Selasa, 26 Mei 2009

An empty hall


A while ago I had an online conversation with a close friend. We always communicate online although I know we should do this in persons. We’re kinda close, at heart. He asked me what I was doing, and I said that I’m in the missing of someone. He laughed, and I was sad. I mumbled, it is painful to know that we could not meet a person because of the distance. He laughed harder, said that as long was we are still in the same world, don’t take anything for granted.

I stopped and thought. Now I have friends all over the various latitude and longitude, the numbers added up quite fast. When we were together, I hold their hands tight and smiled, knowing that the moment would finally arrive. And I really wish that I could fly my own jumbo jet to meet them again. This time, it would be in their home towns, where I could see their families, their university, their favorite restaurants and taste their favorite local beer brand. I know, that close friend of mine must be laughing again because he imagined this kind of thing before any of my single thoughts.

But what if, I don’t have the ticket to ride? So, those last times at the train station were the last time I saw their faces with my very eyes. What if, they would be transferred to the other world?

I gulped the air in my empty throat.

Another friend of mine comforted me. Also in an online conversation, so I could not see her gorgeous look and big eyes. She said, from the very start we must realize that all is temporary. The best is to let go. Or else, hold on to the moment. We finally agree to call our families and told them that we are fine at where we are. Just to keep them happy.

But no goodbye is easy. They said we should keep them in the heart. As if it is that simple. The hole is sometimes too wide to mend. I locked my self in the room, thinking hard to cope with this. No no, none present could replace other’s presence. And it hits me once again, right at the heart.


From my deepest condolescence.


Senin, 18 Mei 2009

Miss Steel Muscles


After a yoga class, I had a long conversation with a girlfriend. I haven’t rolled up my yoga mat and sat on it. Then I explained to her how yoga was the solution for my worst brokenhearted case and she didn’t believe it. Well, she believed at the yoga part, but not the brokenhearted case. Sad saidly, I did have my heart bruised and wounded, when I had not sleep a wink and had no appetite at all.
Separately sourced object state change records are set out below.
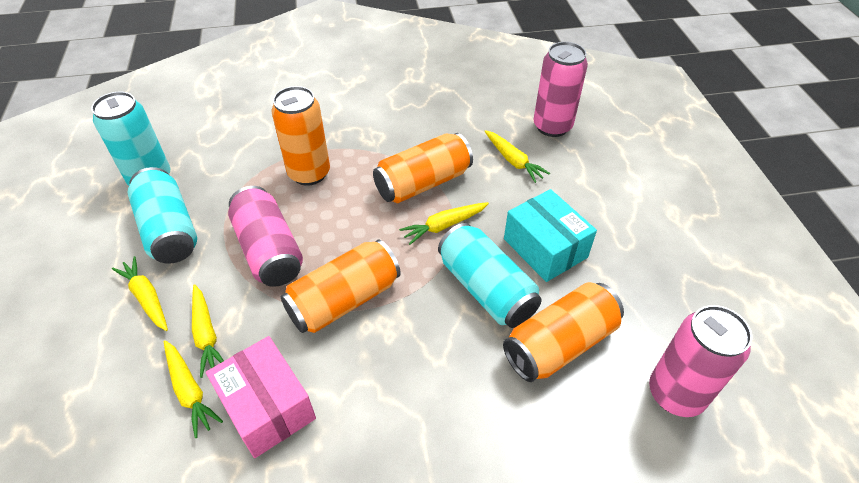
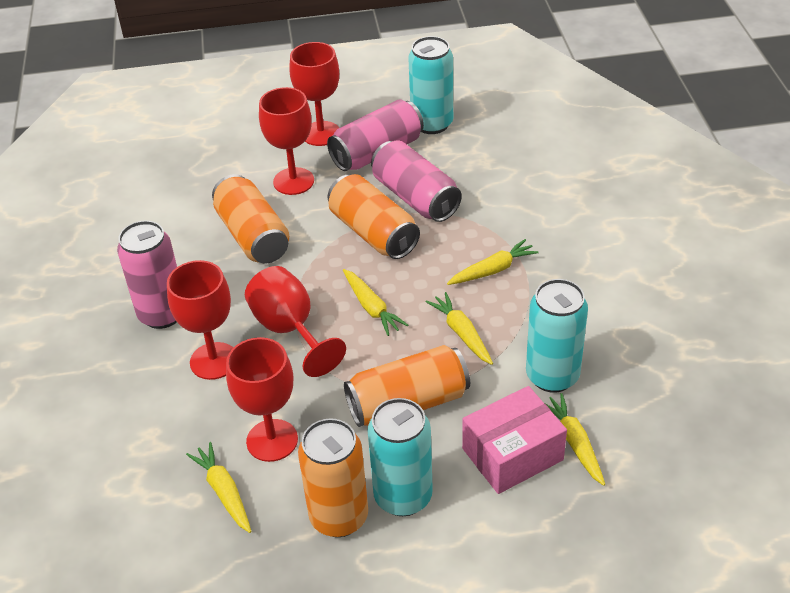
red goblet: 0 -> 5
turquoise box: 1 -> 0

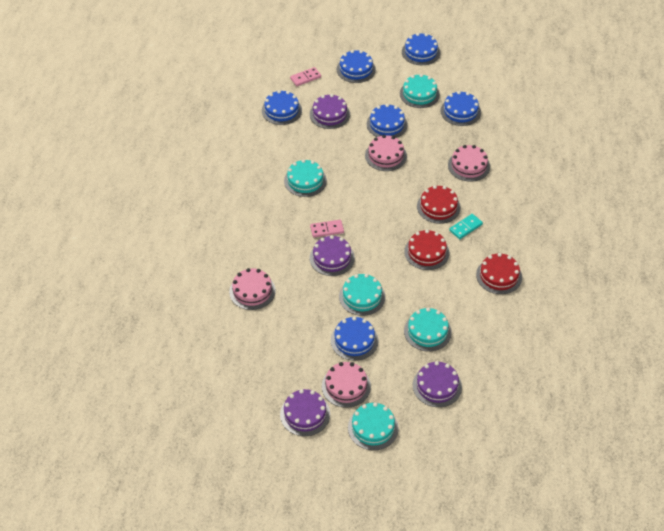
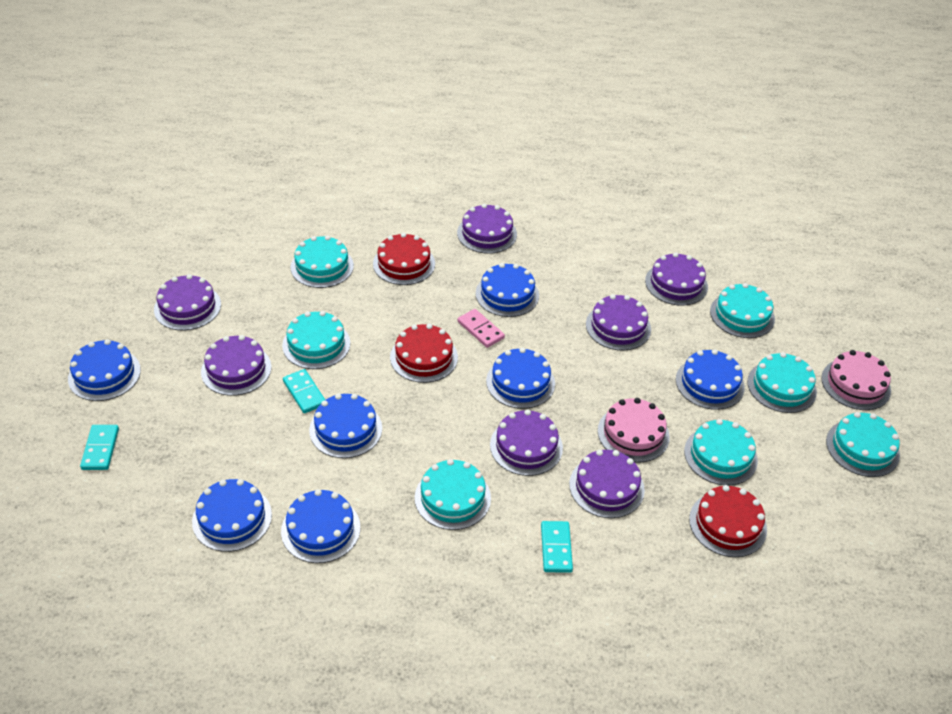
blue cake: 6 -> 7
pink cake: 4 -> 2
pink domino: 2 -> 1
purple cake: 4 -> 7
turquoise cake: 5 -> 7
turquoise domino: 1 -> 3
She said, no way, because I always have guys around me, I am strong and always be all cheery and smily.

This afternoon I had an online conversation with a guy who just stole a piece of my heart. I stole as well, a big piece ;) I was joking around, told him that he was in my top ten list. He didn’t believe it, and said he must be on the top 50. “That’s too much to handle. Come on, I am a human, not a sex machine.” He laughed so hard, and I know I just stole another piece.

A friend asked what I have been doing this holiday. Nothing. I woke up this morning with a nauseous feeling and an something weird happened in my digestive system. He said I don’t have to worry, nothing serious. But I was worried. I am OK now, but I’ve been learning to listen to my body and understand it. One thing I learn, I should be more careful. Eventhough he sees me not very picky about food, even the disgusting one. My stomach is not as strong as my mouth, you know.
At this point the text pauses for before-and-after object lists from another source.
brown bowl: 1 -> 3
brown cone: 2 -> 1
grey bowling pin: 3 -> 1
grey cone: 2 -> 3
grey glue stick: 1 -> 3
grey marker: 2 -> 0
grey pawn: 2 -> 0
Sometimes I wish I can be as as tough as you all see me.

Minggu, 10 Mei 2009

Somewhere in Everywhere

A week doesn’t seem too long. Even more when you have a project to submit, a presentation to show and a party to merry. In between I still have to squeeze in vegetarian food combining menu and an exercise program just to keep me less guilty indulging the daily product. Do not forget to mention a shopping spree for the souvenirs, a trip to another town to visit a friend and also doing the laundry after midnight. Gees, no wonder today I just want to embrace my laziness.

And amongst those days, sometimes I didn’t pay any attention to who were with me all this time. To talk over small cups of coffee at very late at night or just to make sure someone was there to give me courage to go on. At the very last dinner I tried my best to cook the spaghetti oglio which was too oily, and broccoli which was too soft. They said they like the food, but I know they were just being nice. But we had fun anyway. We always had a lot of fun. Imitating our teachers or our bosses or just simply make a comment on silly things on the internet.
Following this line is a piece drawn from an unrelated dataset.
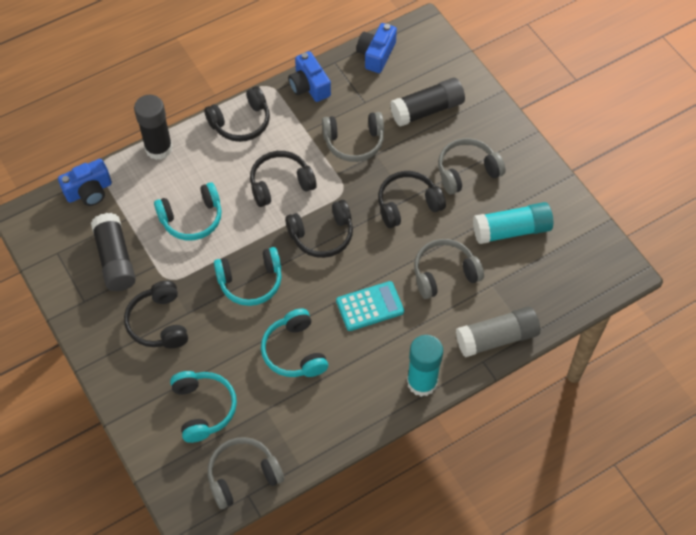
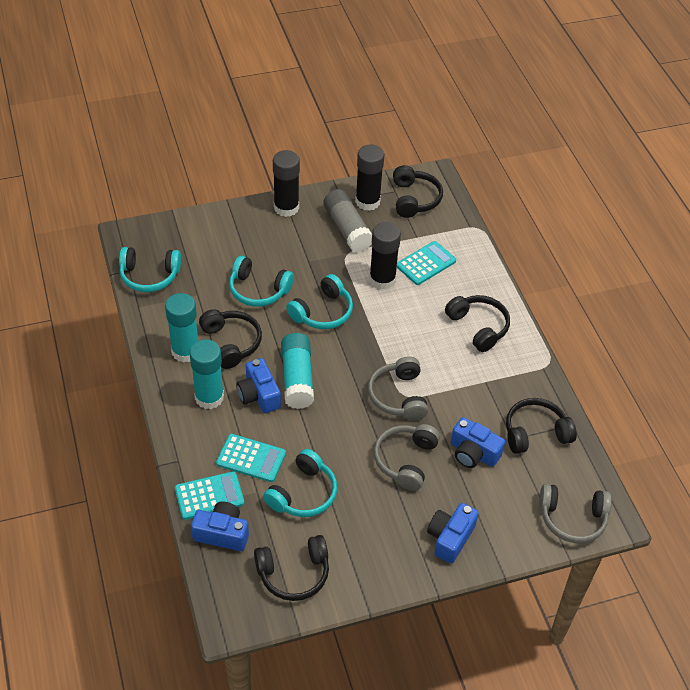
blue camera: 3 -> 4
grey headphones: 4 -> 3
turquoise calculator: 1 -> 3
turquoise glue stick: 2 -> 3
I’ve been moving to fast, sometimes I just do things under my consciousness. I laughed so hard and cry so loud. All those lovely people are the best to keep me in insanity. They came to cheer me at my presentation time, and I cheered them up with my silly actions. We cheered again with lots of beers or strong coffee afterwards. Then today suddenly the reality again hits me in the face. That you’re not here now.